TodayApril 17, 2022

Gasoline and Ethanol prices rise

Told ya so

They said it was just a fluke, that it wouldn’t happen again. They were wrong. Oil prices are on the rise and so are gas prices. There are solutions.

Oil prices and gas prices don’t have to rise at the same time. Back when Hurricane Katrina hit oil prices didn’t rise, but gas prices did. Why? Because the production of oil stayed the same, it was only the refined crude, gasoline, that we didn’t have enough supply of, causing an increase in prices. So, why are the prices of oil and gas rising again? And, what can we do it about it?
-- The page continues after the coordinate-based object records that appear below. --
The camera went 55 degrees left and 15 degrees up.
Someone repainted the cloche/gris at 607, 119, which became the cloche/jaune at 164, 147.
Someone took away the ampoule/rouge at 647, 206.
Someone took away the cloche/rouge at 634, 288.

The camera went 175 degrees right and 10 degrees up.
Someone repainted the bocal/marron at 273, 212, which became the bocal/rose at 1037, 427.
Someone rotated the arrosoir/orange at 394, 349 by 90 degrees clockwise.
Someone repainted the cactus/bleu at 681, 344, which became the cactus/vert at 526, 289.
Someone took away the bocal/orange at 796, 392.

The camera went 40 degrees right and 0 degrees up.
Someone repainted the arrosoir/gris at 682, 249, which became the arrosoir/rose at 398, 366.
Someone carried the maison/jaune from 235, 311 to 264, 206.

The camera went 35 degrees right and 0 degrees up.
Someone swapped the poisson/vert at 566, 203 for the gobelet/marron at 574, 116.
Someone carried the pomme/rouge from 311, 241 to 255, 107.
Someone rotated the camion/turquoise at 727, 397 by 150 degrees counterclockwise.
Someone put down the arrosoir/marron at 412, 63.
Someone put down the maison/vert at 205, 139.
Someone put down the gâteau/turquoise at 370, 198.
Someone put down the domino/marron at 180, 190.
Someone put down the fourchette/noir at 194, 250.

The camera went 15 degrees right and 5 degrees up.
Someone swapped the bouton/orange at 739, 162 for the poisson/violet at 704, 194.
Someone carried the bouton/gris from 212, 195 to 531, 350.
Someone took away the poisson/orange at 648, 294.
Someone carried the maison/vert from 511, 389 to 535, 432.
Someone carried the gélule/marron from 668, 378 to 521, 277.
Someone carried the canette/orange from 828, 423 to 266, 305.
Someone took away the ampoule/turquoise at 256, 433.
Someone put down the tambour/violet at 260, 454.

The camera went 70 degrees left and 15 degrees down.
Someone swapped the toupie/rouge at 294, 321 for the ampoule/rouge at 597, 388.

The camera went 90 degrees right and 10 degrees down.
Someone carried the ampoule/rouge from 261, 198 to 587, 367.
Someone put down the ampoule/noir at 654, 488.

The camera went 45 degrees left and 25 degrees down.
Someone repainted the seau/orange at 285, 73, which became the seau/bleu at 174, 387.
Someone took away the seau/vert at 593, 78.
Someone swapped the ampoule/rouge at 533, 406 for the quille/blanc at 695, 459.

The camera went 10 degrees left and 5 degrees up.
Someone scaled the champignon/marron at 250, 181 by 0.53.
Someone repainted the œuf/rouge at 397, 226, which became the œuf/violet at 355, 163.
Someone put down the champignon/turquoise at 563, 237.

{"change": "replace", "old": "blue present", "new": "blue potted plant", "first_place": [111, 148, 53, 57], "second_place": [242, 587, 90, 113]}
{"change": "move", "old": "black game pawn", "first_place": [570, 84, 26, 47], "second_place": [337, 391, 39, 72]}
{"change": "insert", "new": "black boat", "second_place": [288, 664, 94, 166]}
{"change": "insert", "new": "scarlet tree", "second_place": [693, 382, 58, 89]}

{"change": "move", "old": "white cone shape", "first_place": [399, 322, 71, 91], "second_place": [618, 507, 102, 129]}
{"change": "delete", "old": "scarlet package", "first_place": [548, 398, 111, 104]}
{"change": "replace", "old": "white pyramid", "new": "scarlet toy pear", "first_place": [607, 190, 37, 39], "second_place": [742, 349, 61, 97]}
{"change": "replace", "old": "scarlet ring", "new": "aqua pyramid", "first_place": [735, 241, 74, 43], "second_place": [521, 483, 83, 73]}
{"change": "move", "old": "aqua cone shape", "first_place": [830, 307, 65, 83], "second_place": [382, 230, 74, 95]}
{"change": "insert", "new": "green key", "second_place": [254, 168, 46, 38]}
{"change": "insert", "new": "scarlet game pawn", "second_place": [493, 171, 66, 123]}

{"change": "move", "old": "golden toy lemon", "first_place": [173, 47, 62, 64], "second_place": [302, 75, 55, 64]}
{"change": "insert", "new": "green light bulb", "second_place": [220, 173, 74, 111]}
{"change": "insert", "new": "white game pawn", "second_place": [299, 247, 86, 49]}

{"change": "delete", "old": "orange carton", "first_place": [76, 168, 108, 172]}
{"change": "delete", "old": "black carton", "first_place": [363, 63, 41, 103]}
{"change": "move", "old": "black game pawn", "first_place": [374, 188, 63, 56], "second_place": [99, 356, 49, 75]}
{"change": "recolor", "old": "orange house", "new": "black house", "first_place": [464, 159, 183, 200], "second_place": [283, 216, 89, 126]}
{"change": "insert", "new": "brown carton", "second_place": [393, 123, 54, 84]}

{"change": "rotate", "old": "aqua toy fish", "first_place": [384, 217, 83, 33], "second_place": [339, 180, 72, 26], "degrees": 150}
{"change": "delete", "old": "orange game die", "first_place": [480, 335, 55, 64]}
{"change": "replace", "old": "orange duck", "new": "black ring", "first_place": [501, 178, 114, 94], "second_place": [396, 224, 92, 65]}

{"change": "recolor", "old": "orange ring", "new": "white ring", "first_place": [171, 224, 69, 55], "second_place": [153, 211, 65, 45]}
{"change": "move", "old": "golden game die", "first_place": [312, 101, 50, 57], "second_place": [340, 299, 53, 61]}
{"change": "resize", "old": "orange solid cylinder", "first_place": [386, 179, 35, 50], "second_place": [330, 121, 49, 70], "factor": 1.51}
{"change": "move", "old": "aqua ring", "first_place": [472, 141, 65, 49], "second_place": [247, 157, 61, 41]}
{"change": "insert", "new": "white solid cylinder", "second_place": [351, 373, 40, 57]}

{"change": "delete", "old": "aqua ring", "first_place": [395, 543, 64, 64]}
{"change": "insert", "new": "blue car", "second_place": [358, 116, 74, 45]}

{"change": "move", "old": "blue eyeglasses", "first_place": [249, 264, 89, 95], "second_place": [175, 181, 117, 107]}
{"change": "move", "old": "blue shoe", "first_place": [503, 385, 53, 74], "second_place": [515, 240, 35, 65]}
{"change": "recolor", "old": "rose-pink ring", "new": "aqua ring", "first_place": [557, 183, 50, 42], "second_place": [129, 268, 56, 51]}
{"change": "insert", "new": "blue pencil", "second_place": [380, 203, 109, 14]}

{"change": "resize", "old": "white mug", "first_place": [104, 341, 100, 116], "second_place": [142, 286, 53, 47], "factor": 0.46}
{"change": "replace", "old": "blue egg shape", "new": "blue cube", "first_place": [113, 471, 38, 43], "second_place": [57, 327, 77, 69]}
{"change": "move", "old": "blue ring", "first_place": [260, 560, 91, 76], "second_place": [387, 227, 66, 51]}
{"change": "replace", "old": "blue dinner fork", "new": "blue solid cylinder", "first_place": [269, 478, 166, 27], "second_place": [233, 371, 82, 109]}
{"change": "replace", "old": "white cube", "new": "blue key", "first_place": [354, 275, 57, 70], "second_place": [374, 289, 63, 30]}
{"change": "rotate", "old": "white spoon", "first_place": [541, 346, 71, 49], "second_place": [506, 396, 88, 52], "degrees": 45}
Yes, there is the global geopolitical risk that we all face and Iran is raising its ugly head. But summer is encroaching and along with summer comes hurricane season.

According to Marilyn Radler, Senior Editor of Oil and Gas Journal, back in the 1970s, the United States refined most of its own crude with all of its 279 oil refineries. Today, there are only 131 oil refineries. That would work if America had gotten off of some of our dependence on gasoline, but we haven’t. Our dependence on foreign oil alone has increased from 203,000 barrels a day in 1974 to 498,000 in 2004.

Because we have allowed the number of refineries to decline we have had to import refined gasoline. The average barrel of oil maybe $70 a barrel, but the average barrel of crude is only $55, while the average barrel of imported gasoline (refined crude) is somewhere around $85. If America refined its own crude it would cost about $15 less a barrel.

The increase in gasoline prices started last year after Hurricane Katrina. The demand was high and fear was escalating. The oil companies did what they had been fighting against; they bought all the ethanol they could get their hands on and started the E10 escalation. Ethanol traders had been sitting at the knee of the master and immediately raised the price of ethanol to equal the price of gasoline. To this day, ethanol is as expensive as gasoline.

E10 is being mandated in the United States. There is not enough ethanol being produced in the United States to meet the demands. Therefore, ethanol is being imported at a very hefty price of at least 54 cents a gallon above the domestic price, plus shipping and other tariffs.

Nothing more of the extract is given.